Each bus will be equipped with two cameras, along with an RFID reader with a GPS unit and wireless modem, that will send read data back to the system's software. In that way, the district knows who is on that bus, as well as at what location each child entered and exited the vehicle. The driver will also wear the RFID badge on a lanyard equipped with panic buttons.
Finally, the school is installing emergency "blue light" telephones (a blue light is installed above a phone, indicating that emergency calls can be placed at the location) around its campus, so that students could instantly contact 911 in the event of an emergency. An RFID reader will be installed on each phone, in order to identify the active tag IDs of all students and personnel in the immediate area, thereby allowing the software to determine who is in the vicinity of the emergency, or is placing the call.

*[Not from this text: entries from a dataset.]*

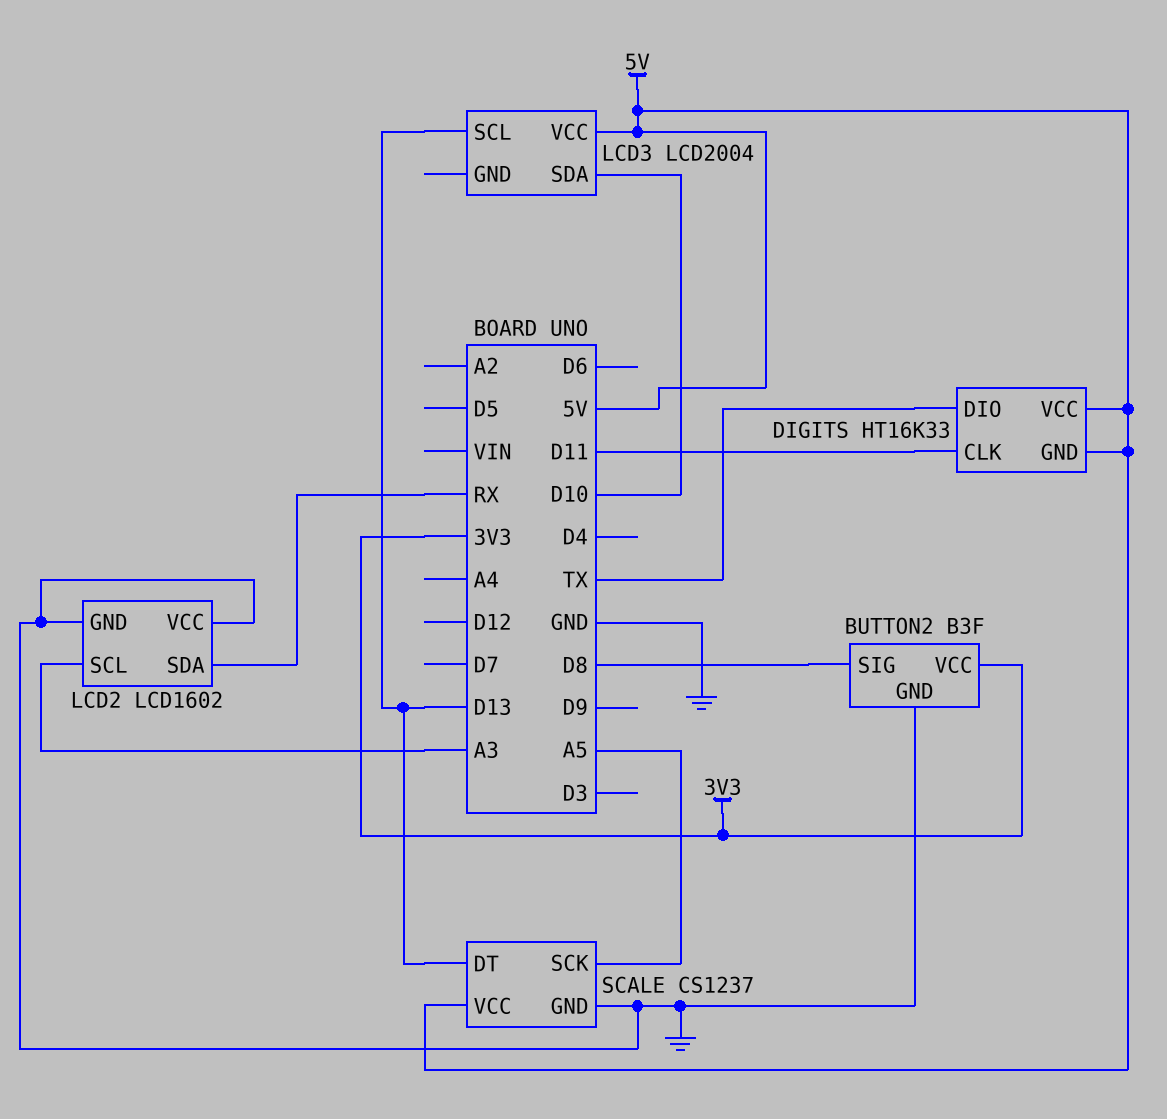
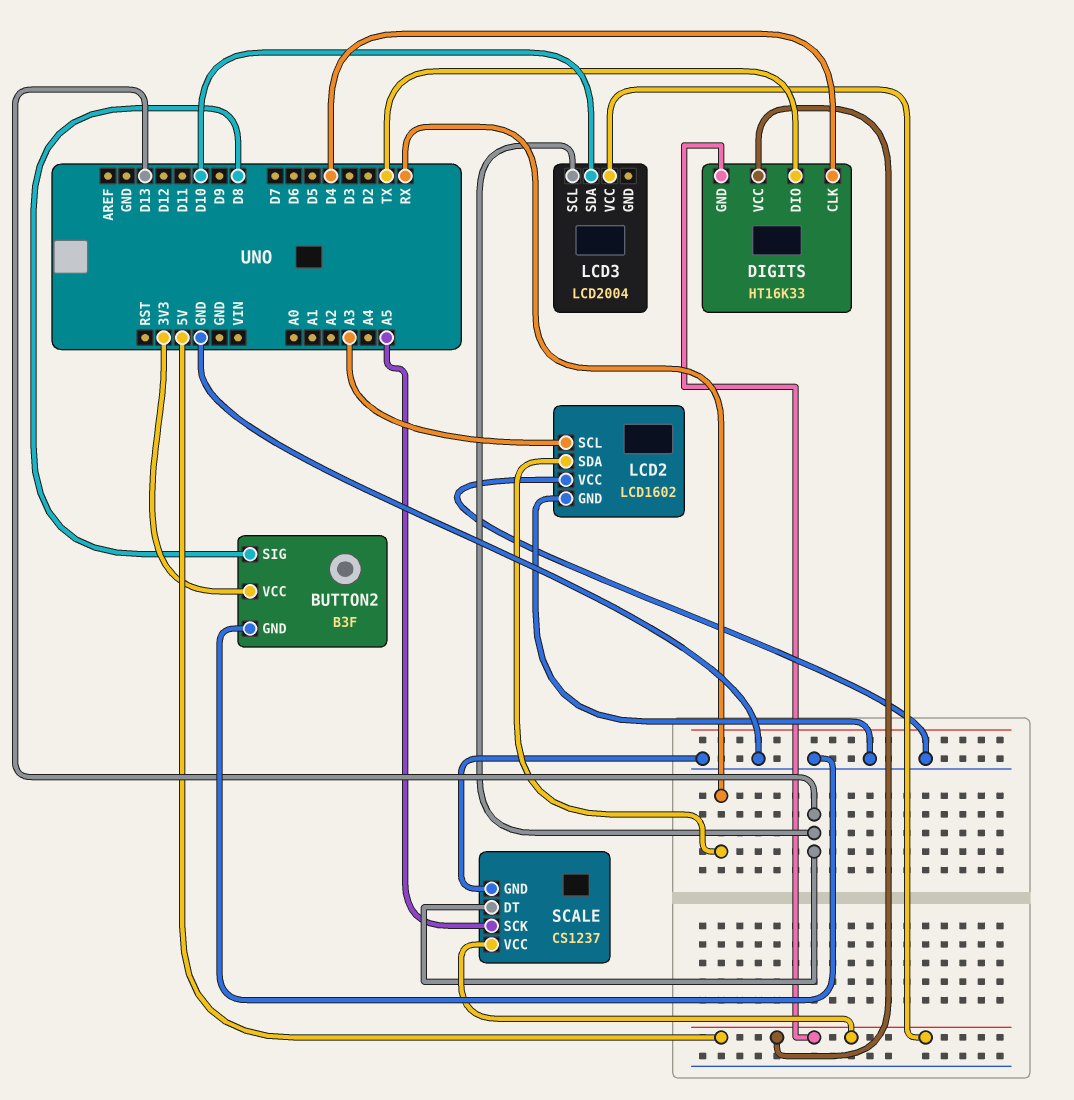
DIGITS pin CLK: D11 -> D4

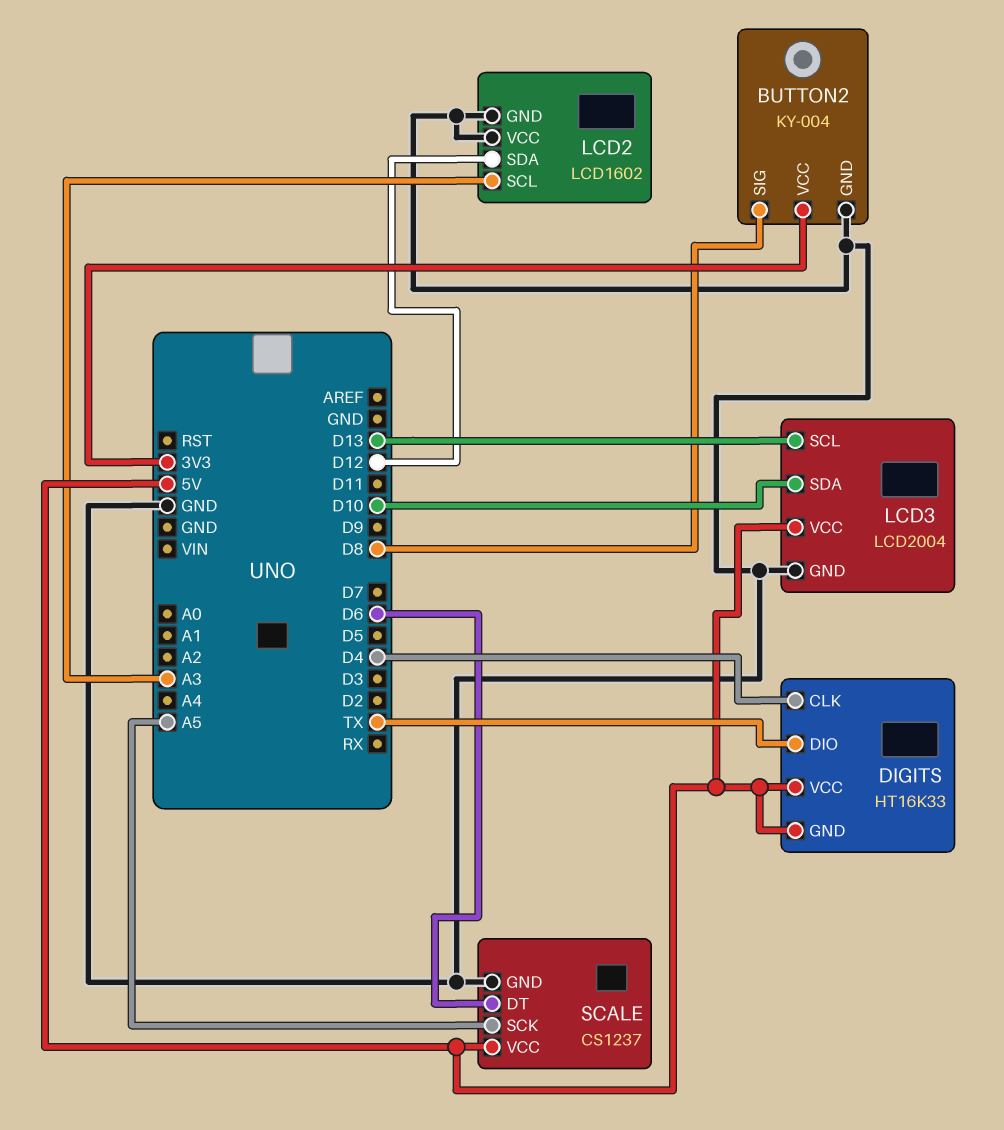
BUTTON2: B3F -> KY-004
LCD2 pin SDA: RX -> D12
LCD3 pin GND: none -> GND
SCALE pin DT: D13 -> D6

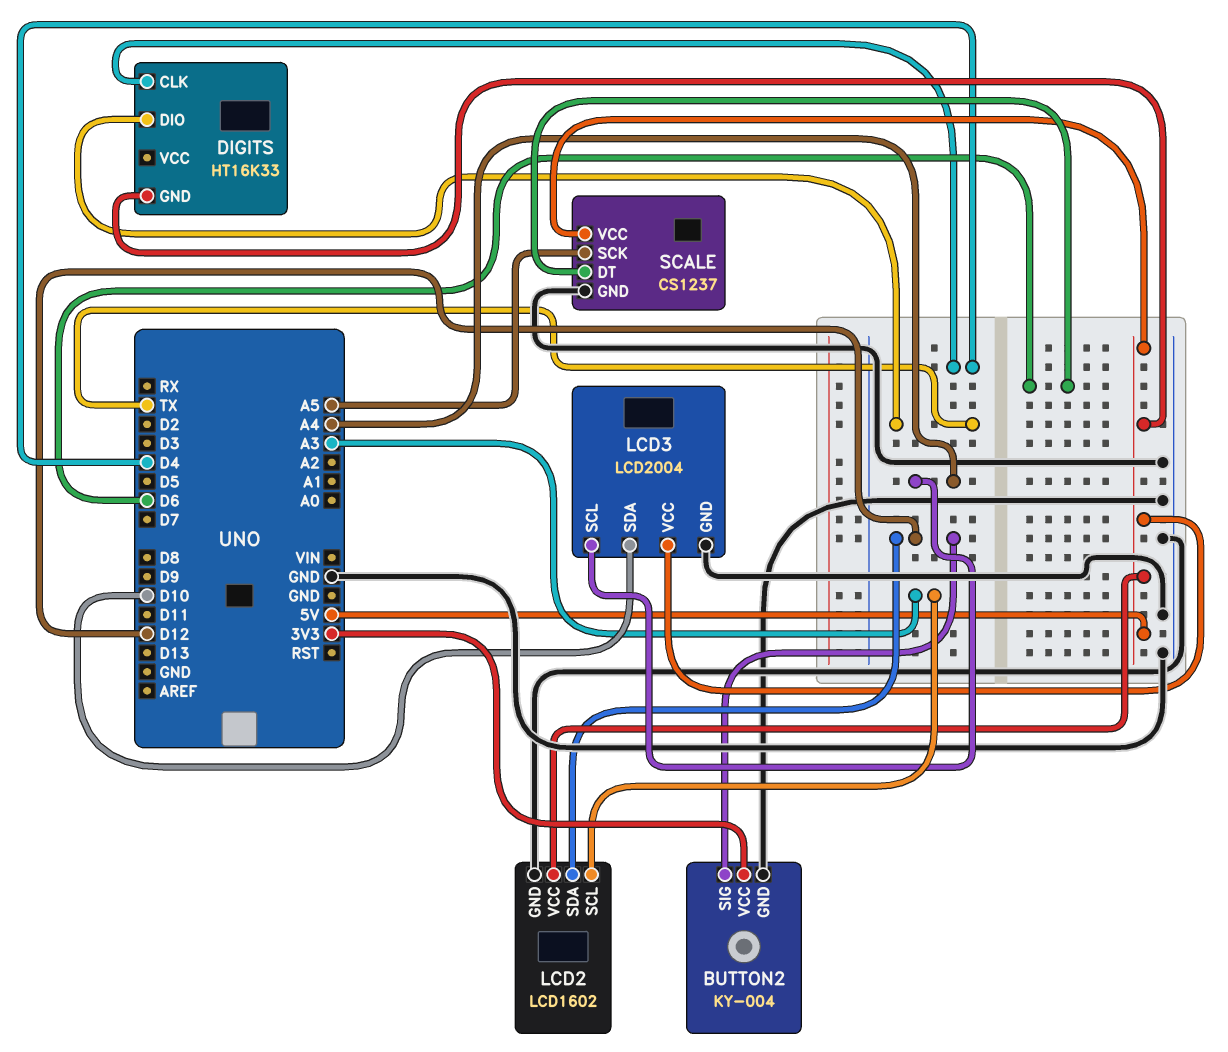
BUTTON2 pin SIG: D8 -> D12
DIGITS pin VCC: 5V -> none
LCD2 pin VCC: GND -> 5V
LCD3 pin SCL: D13 -> A4

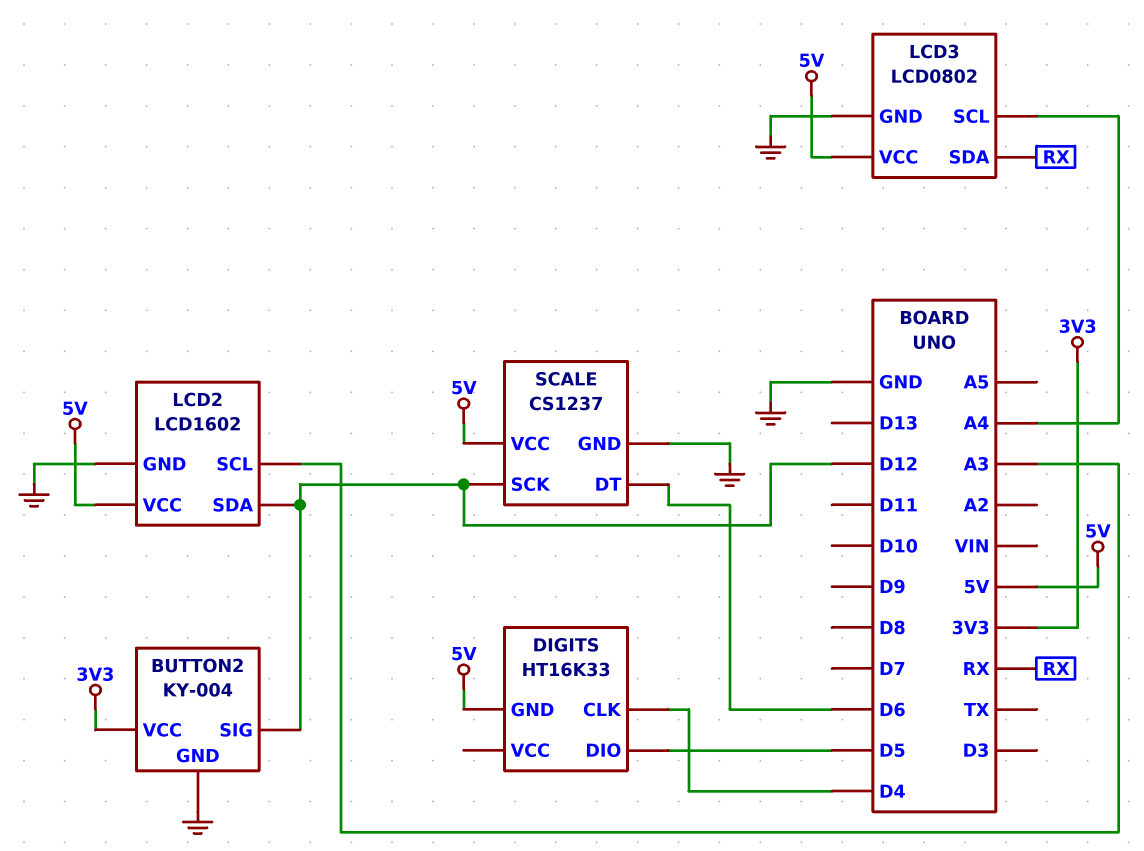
DIGITS pin DIO: TX -> D5
LCD3: LCD2004 -> LCD0802
LCD3 pin SDA: D10 -> RX
SCALE pin SCK: A5 -> D12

What's more, Wade adds, if a fight or injury has occurred, or if a parent is concerned that a child might not be in class, for example, the software can be used to indicate where that individual was and when. To ensure that every student and staff member brings the tag to school on a daily basis, an employee will check the tags as each person enters. Any students who forgot their tags could then be sent to the office to acquire a temporary replacement.
According to Longo, the technology may also eliminate the need for teachers to take attendance at the beginning of each class. That, he estimates, could save six or seven minutes of teaching time per class. The district's priority, however, is to provide a safe school setting. "My message is simple," Longo states. "As a board member, I never want to have to explain to a parent [after an emergency event] that we could have done more." The technology will be fully installed in about one month, he notes, adding, "By the time we're done, I believe we will be able to claim we are the most secure school district in the country."
The Spring Independent School District installed Wade Garcia's RFID technology at its schools in 2006, beginning with Wunsche High School. This replaced an existing passive RFID solution that failed to provide the location granularity the school district required. The district now knows when every student and staff member arrives at one of the campuses, where each individual moves throughout the day and when he or she exits the building, explains Ringo Tseng, Wade Garcia's VP. The cards also come with a bar-coded ID number printed on the front that can be scanned at the library and cafeteria. When that occurs, the scanned ID is again sent to the system's software, where the bar-coded ID is linked to that particular student. The system then forwards that data to the school's existing management software for library checkout information, or for school lunch payments.
The Spring Independent School District is currently in the process of installing the technology on buses, as well to capture a record of which students are on which of its 200 buses at all times. The Texas district is tracking approximately 30,000 students using 602 readers; its staff declined to comment for this story. A private school in New York is also installing the technology for the current school year, Wade says, though that school has asked to remain unnamed.